I agree about the *Sanyo Eneloop* batteries, though they're a bit more expensive than t'other brands, they arrive fully charged and will hold over 75% of their charge after a year's non-use Other brands are lucky to hold a useful charge after a month or 2. I think the highest power rating is about 2500mAh, which should give you approx 350-400 pics per charge.

Also recommended is a 'Smart-charger' for them, I've got a '*Powerex MH-C800S*' (as recommended by our Emeritus photo-guru DonaldG :lol which can hold 8 AA (or AAA) batteries and charge 'em individually.


----------



## Canceled 01/11/16

Hi, I use a Canon p500 for lobbing around for 'click pics', it has manual option, view finder and an excellent zoom.

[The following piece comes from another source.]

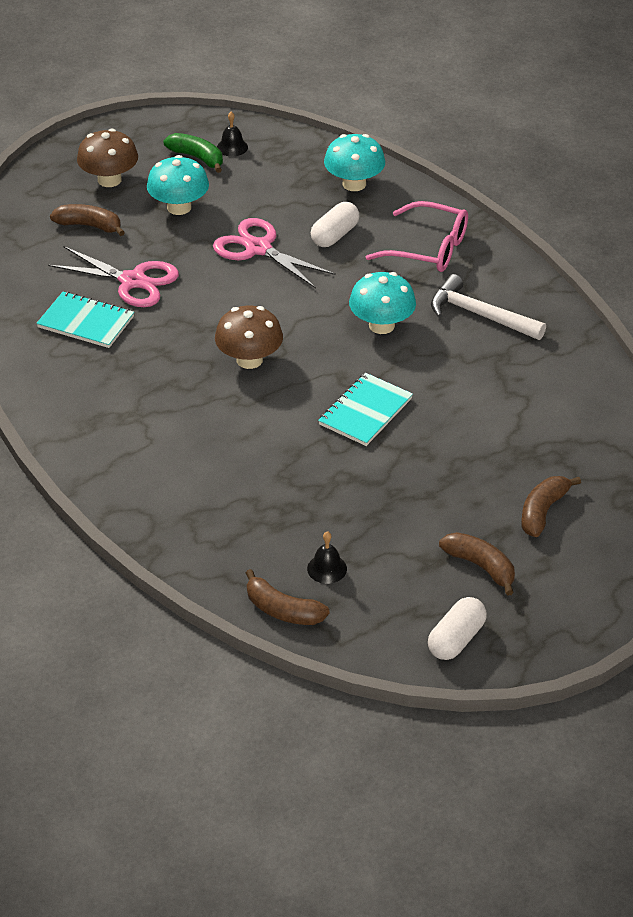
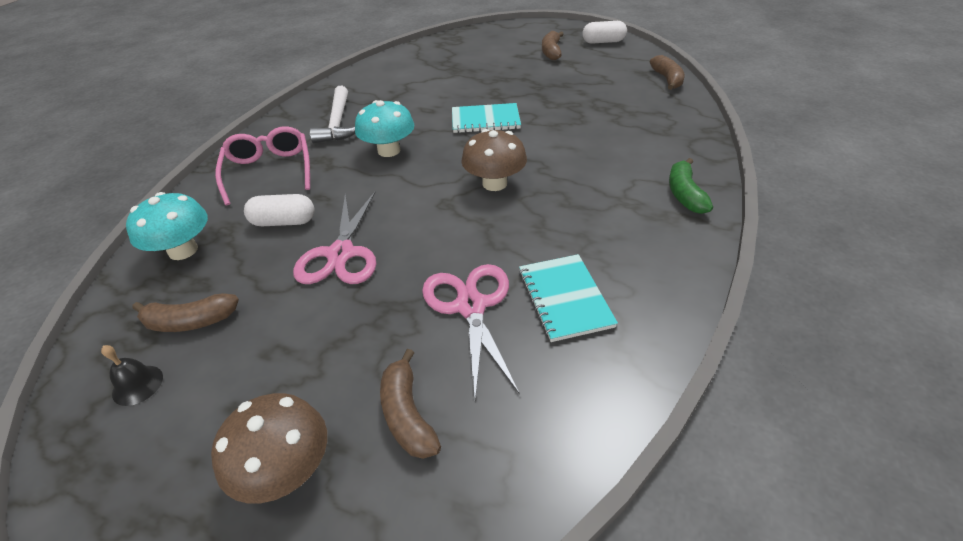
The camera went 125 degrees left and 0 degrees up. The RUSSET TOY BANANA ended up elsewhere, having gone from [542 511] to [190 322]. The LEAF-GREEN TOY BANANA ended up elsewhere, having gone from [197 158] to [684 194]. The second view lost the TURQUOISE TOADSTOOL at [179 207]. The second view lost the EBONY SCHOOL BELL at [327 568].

And I like it a lot. (^__^)


----------



## WereBo

Canon P500? I can only find the Nikon P500









I've now followed DJ's path with Nikon, the P610 is superb :thumb: - Oddly though, the 'Macro' (+'Super-Macro) isn't as good as my old Fuji.... I suppose it just means I'll have to keep 'Ol' faithful' after all :grin:


----------



## Rich-M

I don't think there is a bit of difference between Canon and Nikon "point and shoots" and they both take excellent photos outside in natural light. Where most of them fall apart is inside with flash where the quality is inconsistent. That places the rangefinder camera at a distinct disadvantage from the SLR. The Fugi has both manual controls lacking in the Nikons and Canons and the hotshoe for added flash is very desirable.
Sorry Yustr was right this is a lot of camera for a small price and the Nikons and Canons sell a lot of these but most are not much good I have to say.


----------



## Canceled 01/11/16

WereBo said:


> Canon P500? I can only find the Nikon P500
> 
> 
> 
> 
> 
> 
> 
> 
> 
> I've now followed DJ's path with Nikon, the P610 is superb :thumb: - Oddly though, the 'Macro' (+'Super-Macro) isn't as good as my old Fuji.... I suppose it just means I'll have to keep 'Ol' faithful' after all :grin:



upsi, I mean Nikon p500 coolpix. sorry. :blush:


----------



## Canceled 01/11/16

I am not sure if I agree Rich, about the Nikon not being much good. After all, as you said, natural light shots are excellent and I agree. All zoom pictures you see my tumblr: places are taken with that one. I find these bridge cameras less good for a natural composition somehow (insert correct terminology here) and I love my Sony a200 (bought second hand because I am a pauper), which is my main shooter and seems to me to translate best what I see. And if you buy a camera that sings and dances, why then you have to have a knowledge to go with it. Still, 'not much good'- not sure. And in the end, I think, no matter what camera one has, it is about what story the picture tells. (which, btw, is why I don't change anything with photoshop) But that's just me. (^__^) Love and Light. :smile:


----------



## Rich-M

I am a retired pro photographer however most of my years were spent in film and digital was becoming important as I retired so I have to preface my comments with that. When I rescued my avatar I bought a high priced Coolpix compact as I didn't want to miss any photos with her. After a few months of being all over the place inside with flash, I sold that on eBay and bought the Nikon J1 which was new at the time and also a compact DSLR. Yes it cost 3 times what the Coolpix did but I never again missed an inside shot.


----------



## Canceled 01/11/16

Rich-M said:


> I am a retired pro photographer however most of my years were spent in film and digital was becoming important as I retired so I have to preface my comments with that. When I rescued my avatar I bought a high priced Coolpix compact as I didn't want to miss any photos with her. After a few months of being all over the place inside with flash, I sold that on eBay and bought the Nikon J1 which was new at the time and also a compact DSLR. Yes it cost 3 times what the Coolpix did but I never again missed an inside shot.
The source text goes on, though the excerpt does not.